Another term related to the business is Dogfood, which refers to internal testing where employees are opted into features that are still under development. I see competing origins for this online leading to different companies, but the phrase “Eating your own dogfood” seems to be involved, in a sense of using your own products, which may have originated with actual dogfood companies. Google’s internal material indicated the term was used because it’s a dog-friendly company — employees are encouraged to bring their dogs to work — but I’m pretty sure that this didn’t start with them. Nevertheless, there’s actually an interesting extension here, as an even earlier development testing stage is called Fishfood, which is a more limited pool of opted-in employees.

What interests me here is the complexity. A common saying catches on in the business world, then inspires a technical term with possible reinforcement from the company’s culture, then another extension is added on by slapping a different animal metaphor on. That kind of chain reaction is hard to think of in a conlang, especially if you’re going word by word, but can happen fairly often in natural languages.

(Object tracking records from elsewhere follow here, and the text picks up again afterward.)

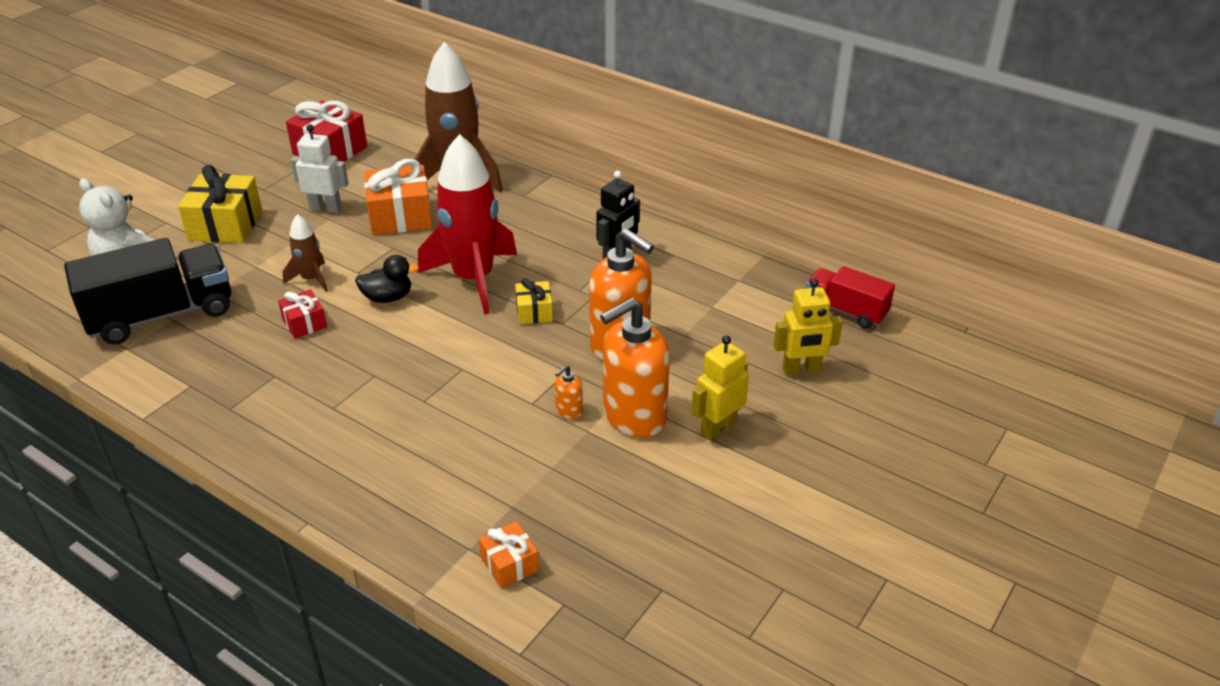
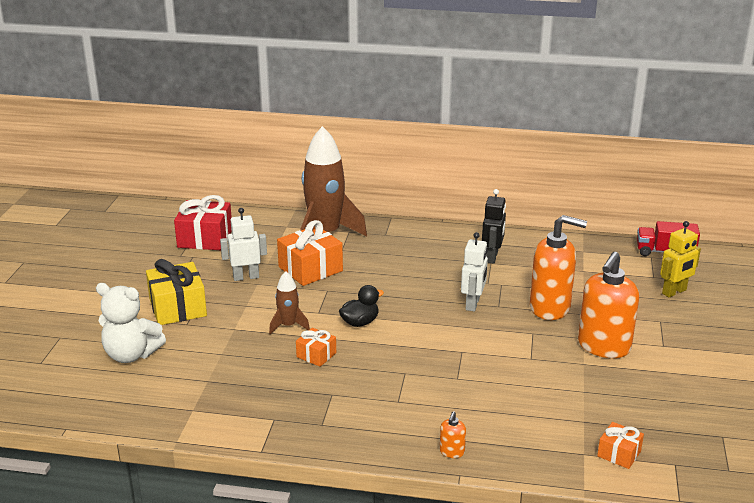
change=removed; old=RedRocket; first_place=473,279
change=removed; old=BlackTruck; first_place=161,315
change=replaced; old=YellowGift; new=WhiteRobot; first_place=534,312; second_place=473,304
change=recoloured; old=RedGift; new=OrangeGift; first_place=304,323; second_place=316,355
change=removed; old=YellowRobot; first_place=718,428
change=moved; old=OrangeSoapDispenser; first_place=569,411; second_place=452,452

I really wish I could give examples of internal codenames, but I’m really uncertain about whether I can mention those. Most of the ones that I know are for internal data products or backend data systems, and I don’t think they’re publicly known. I will just say that there are a variety of names: some are pop culture references, some are generic and descriptive, and some of them, I’m not sure what the name came from.

And of course, there was a plethora of technical terminology. As a transcriptionist, it wasn’t really my job to understand that beyond what was necessary to put the right word in. Occasionally there were interesting little things that can pop up. For instance, the database query language spelled as SQL (for Structured Query Language) was usually pronounced as “sequel”, which is apparently the most common everywhere, though there were those who pronounced the letters S Q L out, especially non-native speakers. If you think about it, it’s clear how dependent that kind of situation is on particulars of our culture. It requires a highly literate culture with an alphabetic script using initialisms. How would this sort of thing work differently under an abjad? Or an abugida?

I don’t have one overarching lesson here, except to say that this is another case of using the world around you as inspiration. Think about terminology you come across at work, what its origins are, and how it connects to work culture. How might different professional or work environments in your conworld contribute to the terminology there? For instance, I still need to come up with some technical terminology for magic and magical universities in my current conworlding project, and I’m going to have to think about these things before I come up with finalized terms. I know that different cultures will view these things differently, but I’m going to have to sort out where those differences are.